Réflexions sur les comédiens à l'honneur dans la société. Longue citation d'Octave Mirabeau en introduction
Aujourd'hui où l'on ne s'intéresse plus à rien, on s'intéresse au comédien. Il a le don de passionner les curiosités en un temps où l'on ne se passionne plus pourtant ni pour un homme ni pour une idée. Depuis le prince de maison royale qui le visite dans sa loge jusqu'au voyou qui, les yeux béants, s'écrase le nez aux vitrines des marchands de photographies, tout le monde en chœur chante la gloire du comédien. Alors qu'un artiste ou qu'un écrivain met vingt ans de travail, de misère et de génie à sortir de la foule, lui, en un seul soir de grimaces, a conquis la terre. Il s'y promène, en roi absolu, au bruit des acclamations, sa face grimée et flétrie par le fard ; il y étale ses costumes de carnaval et ses impudentes fatuités. Et de fait, il est roi le comédien. Avec le bois pourri de ses tréteaux, il s'est bâti un trône, ou plutôt le public — le public de décadents que nous sommes — lui a bâti un trône. Et il s'y pavane, insolent ; il s'y vautre, stupide, se faisant un sceptre du bec usé de sa seringue, et couronnant sa face d'eunuque vicieux d'une ridicule couronne de carton peint. Cet être autrefois rejeté de la vie sociale, pourrissant, sordide et galeux, dans son ghetto, s'est emparé de toute la vie sociale. Ce n'est point assez de la popularité dont on l'honore, des richesses dont on le gorge. En échange des mépris anciens, on luî rend les honneurs nationaux, et nous en sommes venus à un tel point d'irrémédiable abaissement que marchandant la récompense à de vrais courages et à de sublimes dévouements, nous attachons la croix sur la poitrine de ce pitre dont le métier est de recevoir, tous les soirs, sur la scène, des coups de pied et des gifles.

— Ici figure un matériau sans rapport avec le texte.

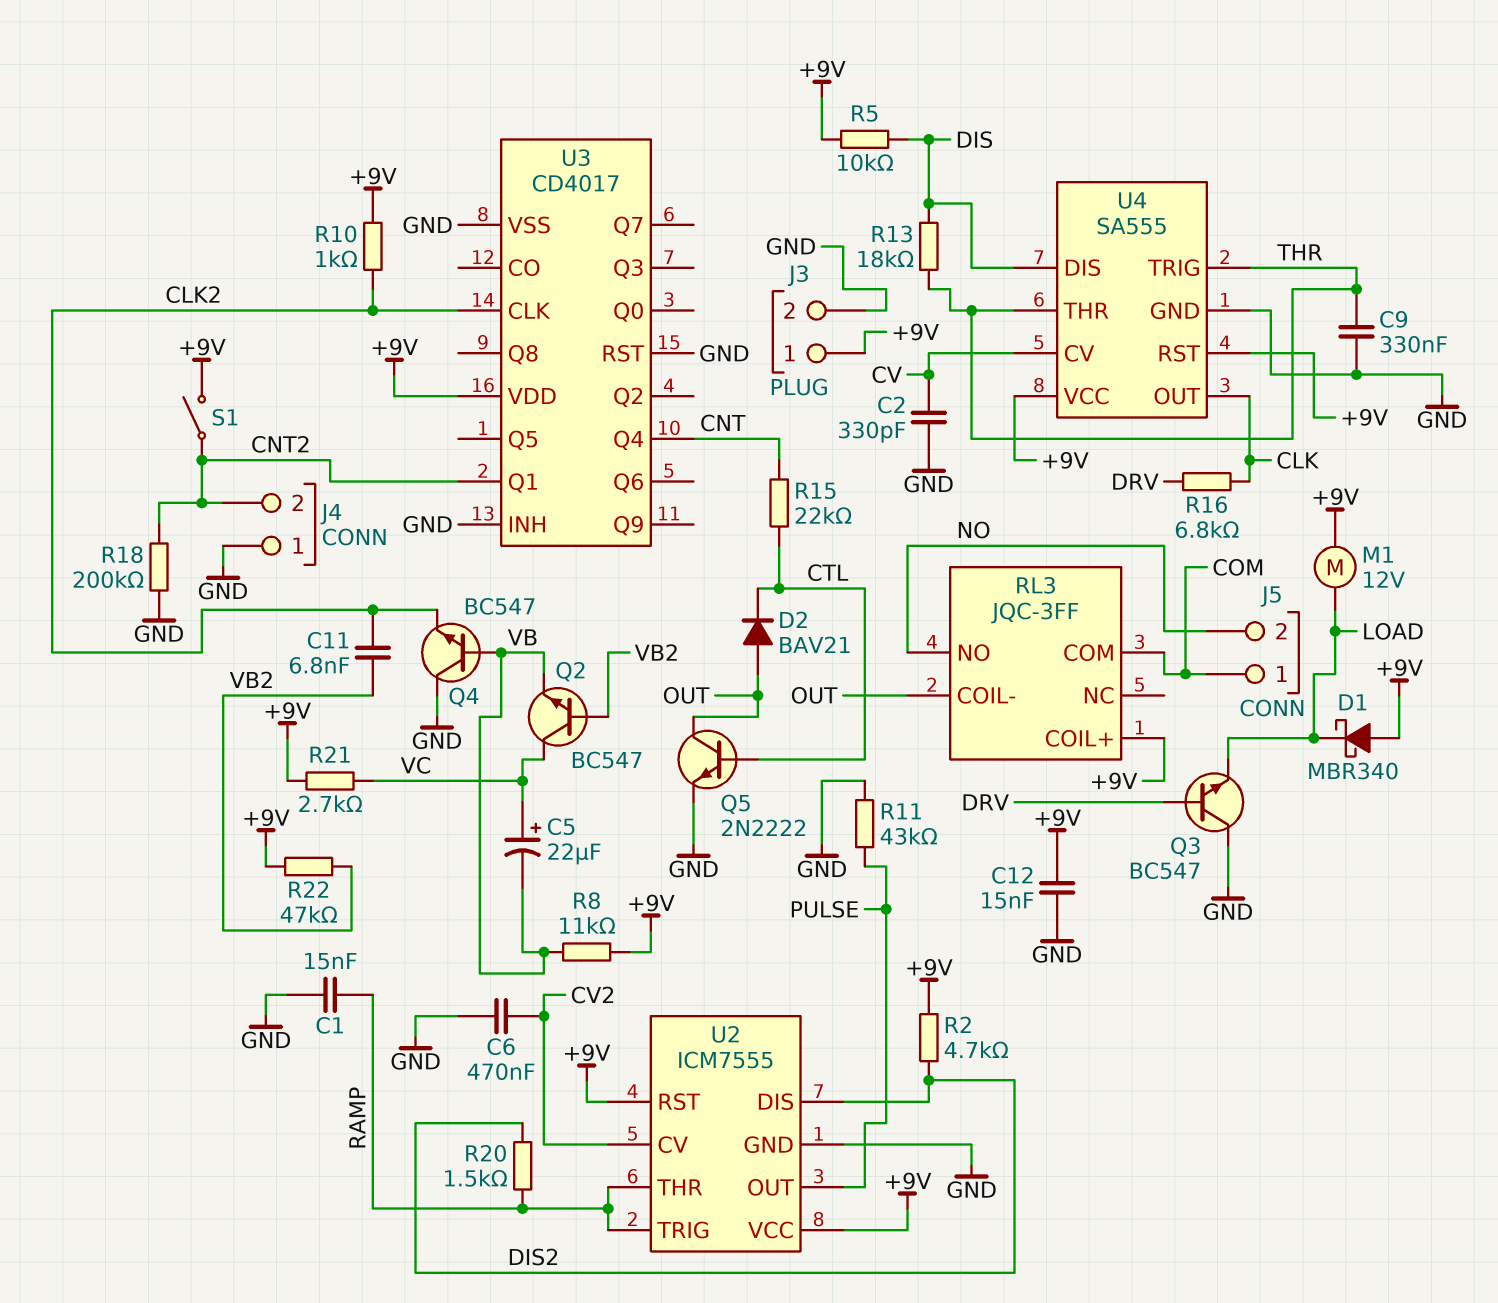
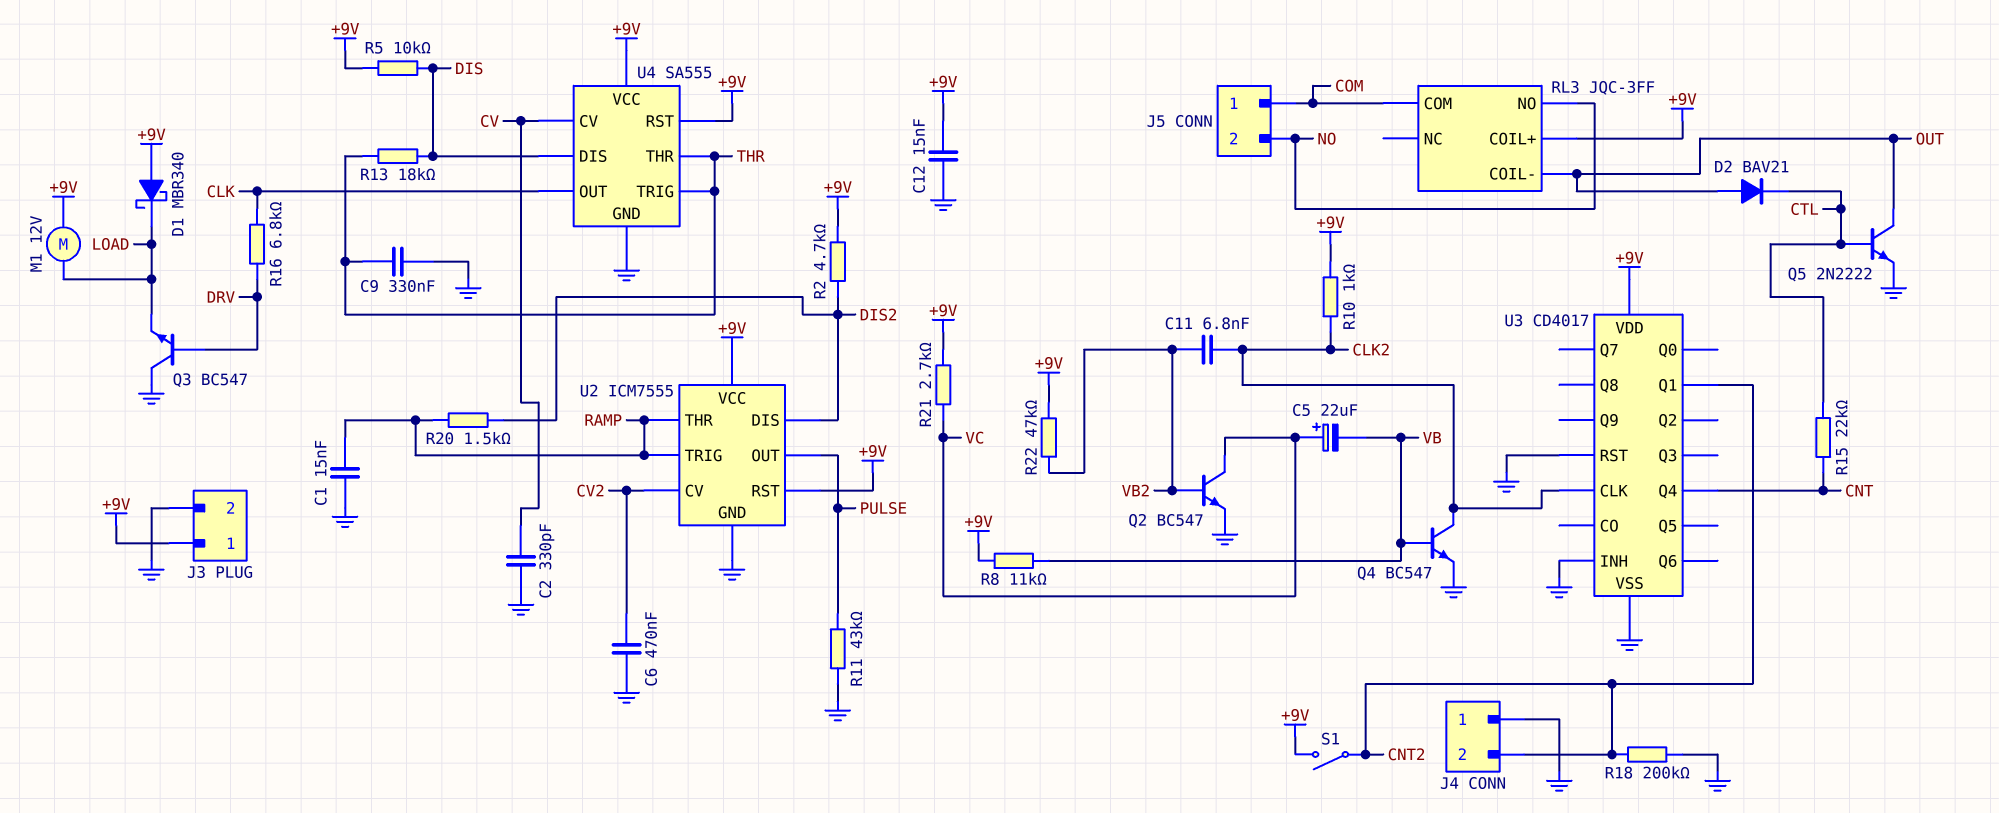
Q2: NPN BC547 (B VB2, C VC, E VB) -> NPN BC547 (B VB2, C VC, E GND)
Q4: NPN BC547 (B VB, C GND, E CLK2) -> NPN BC547 (B VB, C CLK2, E GND)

Je crois qu'il est temps de vous prévenir, si vous ne vous en êtes déjà aperçus : ces lignes terribles ne sont pas de moi. Elles ont été publiées dans le Figaro. La date ? 2 octobre 1882. L'auteur ? Octave Mirbeau.
Vous-voyez qu'il n'y a donc pas de quoi soupirer avec distinction : « Ah ! mon Dieu, quelle époque vivons-nous ! » parce que, aujourd'hui comme il y a soixante-dix ans, les « nez-rouges » sont mieux payés que les savants, parce que Jean Marais trouve tous les matins dans sa boîte à lettres un bouquet de fleurs fraîches et parce qu'on publie plus volontiers la photo de Michèle Morgan que celle de Robert Schuman.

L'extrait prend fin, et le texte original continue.